- Pemilik Blueray Cargo John Field dan stafnya terbukti menyuap pejabat Bea Cukai sebesar Rp91,77 miliar selama 2025-2026.
- Suap diberikan di Jakarta untuk mempercepat proses pengeluaran barang impor melalui pemberian uang tunai serta fasilitas mewah.
- Majelis hakim menjatuhkan vonis penjara dan denda kepada John Field serta dua stafnya karena terbukti melakukan tindak pidana.
Suara.com - Majelis Hakim Pengadilan Tindak Pidana Korupsi (Tipikor) pada Pengadilan Negeri Jakarta Pusat mengungkap rincian aliran suap senilai Rp91,77 miliar yang diberikan perusahaan jasa kepabeanan Blueray Cargo kepada sejumlah pejabat Direktorat Jenderal Bea dan Cukai.
Dalam sidang putusan, Jumat, Hakim Ketua Brelly Yuniar Dien menyatakan pemilik Blueray Cargo John Field terbukti menyerahkan suap bersama Manajer Operasional Custom Clearance Pelabuhan Blueray Cargo Dedy Kurniawan dan Ketua Tim Dokumentasi Importasi Blueray Cargo Andri.
"Penyerahan uang dari Blueray Cargo kepada pejabat dan pegawai Bea Cukai di dalam dokumen bertuliskan total biaya bonus bulan Juli 2025 sampai Januari 2026 sejumlah Rp91,77 miliar," ujar Hakim Ketua dalam sidang putusan di Pengadilan Tindak Pidana Korupsi pada Pengadilan Negeri Jakarta Pusat, Jumat.
Hakim menjelaskan, suap tersebut diberikan agar proses pengeluaran barang impor milik Blueray Cargo Group dari pengawasan kepabeanan dapat dipercepat.
Nilai suap Rp91,77 miliar itu terdiri atas uang dalam mata uang dolar Singapura senilai sekitar Rp61,3 miliar, uang tunai Rp30 miliar, serta fasilitas hiburan dan barang mewah senilai Rp1,85 miliar.
Fasilitas hiburan yang diberikan tercatat bernilai Rp1,45 miliar. Sementara barang mewah yang diserahkan berupa satu unit jam tangan merek Tag Heuer senilai Rp65 juta kepada Orlando serta satu unit mobil Mazda CX-5 senilai Rp330 juta.

Dalam pertimbangannya, majelis hakim juga menyebut sejumlah pejabat Bea Cukai yang diduga menerima suap, yakni Rizal, Orlando Hamonangan, dan Sisprian Subiaksono. Ketiganya saat ini menjalani proses persidangan dalam perkara yang terpisah.

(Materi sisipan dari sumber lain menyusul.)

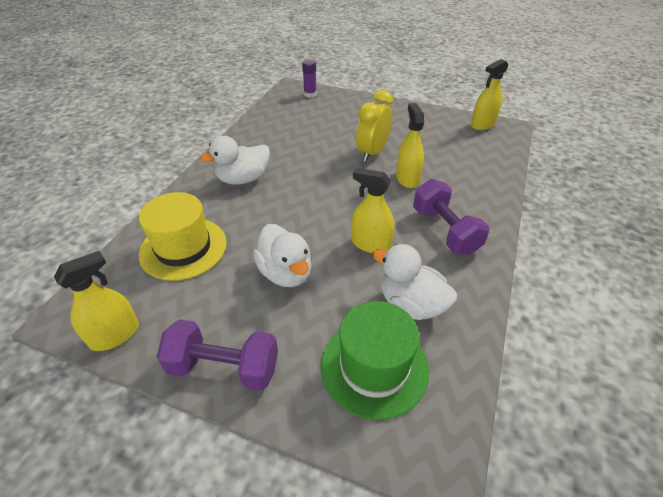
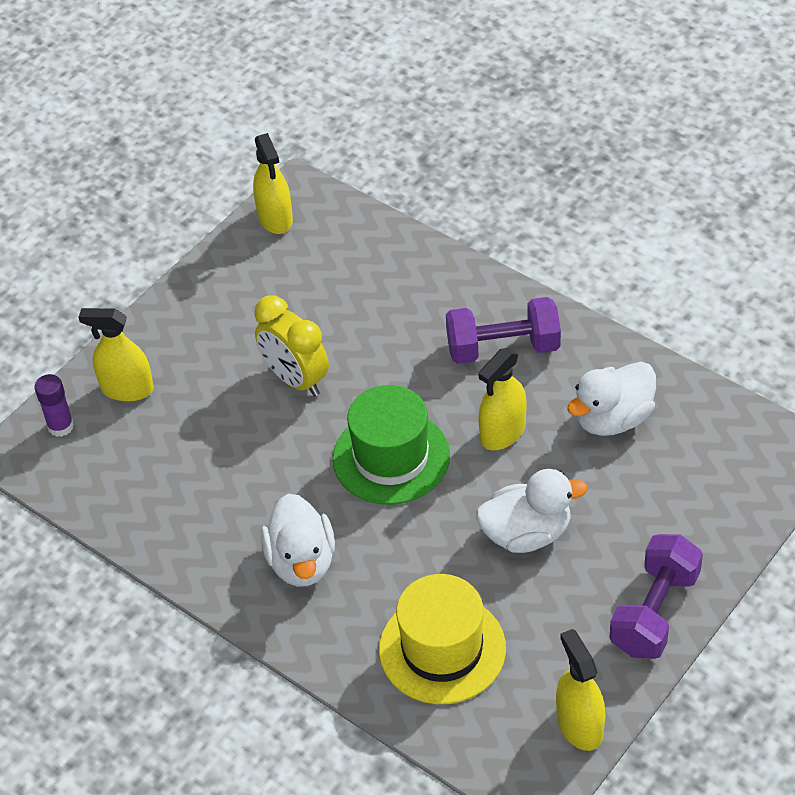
camera: 70 degrees left, 5 degrees up
(374, 367) = (687, 475): green hat -> green hat (391, 457)
(407, 178) = (379, 355): yellow spray bottle -> yellow spray bottle (127, 389)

Atas perbuatannya dalam perkara dugaan korupsi di lingkungan Direktorat Jenderal Bea dan Cukai Kementerian Keuangan pada periode 2025-2026, John Field dijatuhi hukuman 2 tahun penjara dan denda Rp300 juta, dengan ketentuan apabila denda tidak dibayar diganti pidana kurungan selama 100 hari.
Sementara itu, Dedy Kurniawan dan Andri masing-masing divonis 1 tahun 6 bulan penjara serta denda Rp200 juta subsider 80 hari kurungan.
Majelis hakim menyatakan ketiga terdakwa terbukti bersalah melanggar Pasal 605 ayat (1) huruf a juncto Pasal 20 huruf c juncto Pasal 126 ayat (1) KUHP Nasional juncto Pasal VII angka 48 Undang-Undang Nomor 1 Tahun 2026 tentang Penyesuaian Pidana.